Private cloud environments, supporting dynamic and unpredictable workloads, provide many challenges for the underlying storage infrastructure. We’ve highlighted the top five things you need from storage to guarantee consistently good performance for your users.
Private cloud environments are dynamic and run a diverse set of virtualized applications. Self-service users running applications including VDI, test/dev, databases, and analytics, constantly deploy and destroy new workloads. On top of this, scheduled data protection features such as backup, snapshots and replication add additional load onto the storage.
Some workloads access offsets sequentially, others randomly. Others use small request sizes (<16KB) and others large request sizes (256KB). Still others are throughput oriented, and others are latency sensitive. On top of this mixed bag of I/O behavior, the timing of the I/Os themselves is bursty.
The key takeaway: you don’t want to manually tune performance for this unpredictable and dynamic environment. The storage needs to be designed to automatically do the right thing: provide consistent low latencies, high IOPS and high throughput.
This is where traditional storage falls over. Traditional storage management is based on right-sizing and configuring LUNs for statically pre-defined workloads. Once configured, the storage configuration is difficult to change. Assumptions during provisioning can be invalid and plans change, so in practice, many administrators overprovision LUNs significantly for performance, wasting capacity.
You’ll need these:
Even with perfect storage that lives up to the expectations of consistent low latencies, high IOPS and high throughput, this does not mean you will never have any performance issues. Bottlenecks can be in any part of the private cloud environment, including host CPU and memory, network and storage.
That’s why visibility across the infrastructure is critical. You need to be able to quickly see end-to-end I/O latencies and breakdowns to quickly identify latency issues and root cause the culprit.
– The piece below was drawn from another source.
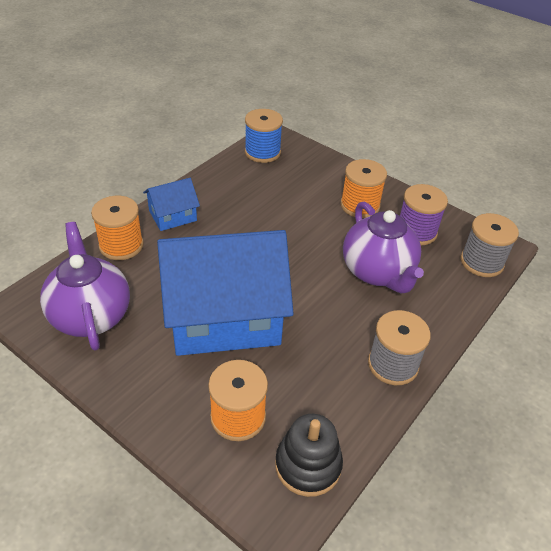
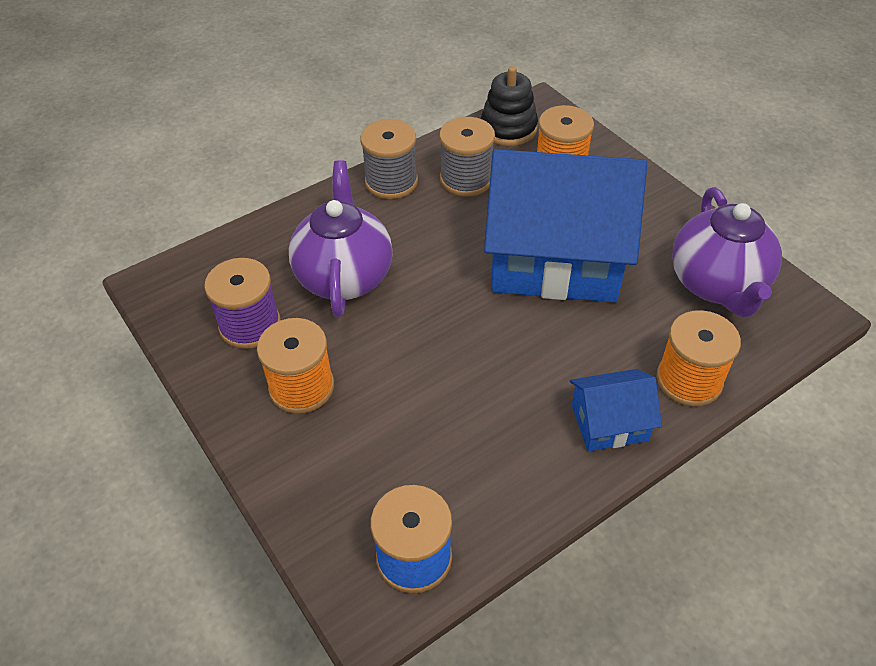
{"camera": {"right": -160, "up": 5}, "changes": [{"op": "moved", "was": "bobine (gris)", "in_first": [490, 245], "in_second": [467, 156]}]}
Tintri VMstore provides real-time and historical latency breakdowns of host, network and storage for each application, vDisk and VM.
Storage needs to be application-aware in order to provide the needed performance isolation and QoS to ensure fair scheduling of I/Os and low latencies for all.
Especially in private cloud environments where self-service users can run any workload within their VMs, you want your storage to prevent rogue VMs, which flood your storage with heavy I/O, starving other VMs of performance resources.
Tintri storage implements performance isolation at per-vDisk granularity, meaning applications across different vDisks and VMs are protected from each other. Tintri’s per-VM QoS allows administrators and cloud service providers to configure minimum and maximum IOPS for VMs, providing further control over storage performance resources. This can be used to implement service tiers.
This video shows how simple it is to configure per-VM QoS on Tintri storage.
SSDs behave very differently from hard disks. The flash translation layer (FTL) within SSDs perform such internal tasks as wear leveling, page remapping and garbage collection, which cause unpredictable latency spikes—sometimes even hundreds of milliseconds. That’s slower than hard disks!
Storage software needs to be designed for SSDs. It has to understand the intricacies of their behavior (which varies by vendor) to implement algorithms that guarantee consistent low I/O latencies to the client. These techniques range from writing SSDs in a particular manner to carefully breaking down requests and scheduling the I/Os. Simply bolting on flash to legacy hard-disk based storage cannot provide the same performance and management simplicity as storage built for SSDs.
Tintri has designed a flash-first file system, built from the ground up for flash and virtualized applications. Read more about the challenges of managing SSDs in enterprise storage in our earlier blog post.
Even in all-flash storage, metadata needs to be cached in memory to guarantee low latency. You don’t want your storage to read from flash for both metadata and data.
Tintri’s filesystem was built to understand virtual disks and VMs, so we have deep knowledge on the access patterns and working-set of each application. We use this knowledge to provide fast in-memory access to metadata. For our hybrid platforms, we also use the working-set information to manage the placement of application data between SSDs and HDDs to make them perform like all-flash platforms.
How and where dedupe and compression are implemented matters. Dedupe and compression should not hinder consistent low latencies or high MBPS/IOPS. Depending on how they are implemented, dedupe and compression can add additional overheads when they kick in, affecting the performance of incoming I/O.
For example, post-process dedupe and compression implemented on the host side adds more I/O load to the storage, not to mention compute on the host, affecting production I/O even more.
Tintri does inline dedupe and compression on the storage, so the latency you see is what you get. There’s no more work to be done later. Plus, we’ve optimized our dedupe and compression for low latencies, high IOPS and throughput.
Unique control with VM-level actions for infrastructure functions including snapshots, replication and QoS make protection and performance certain in production, and accelerate test and development cycles.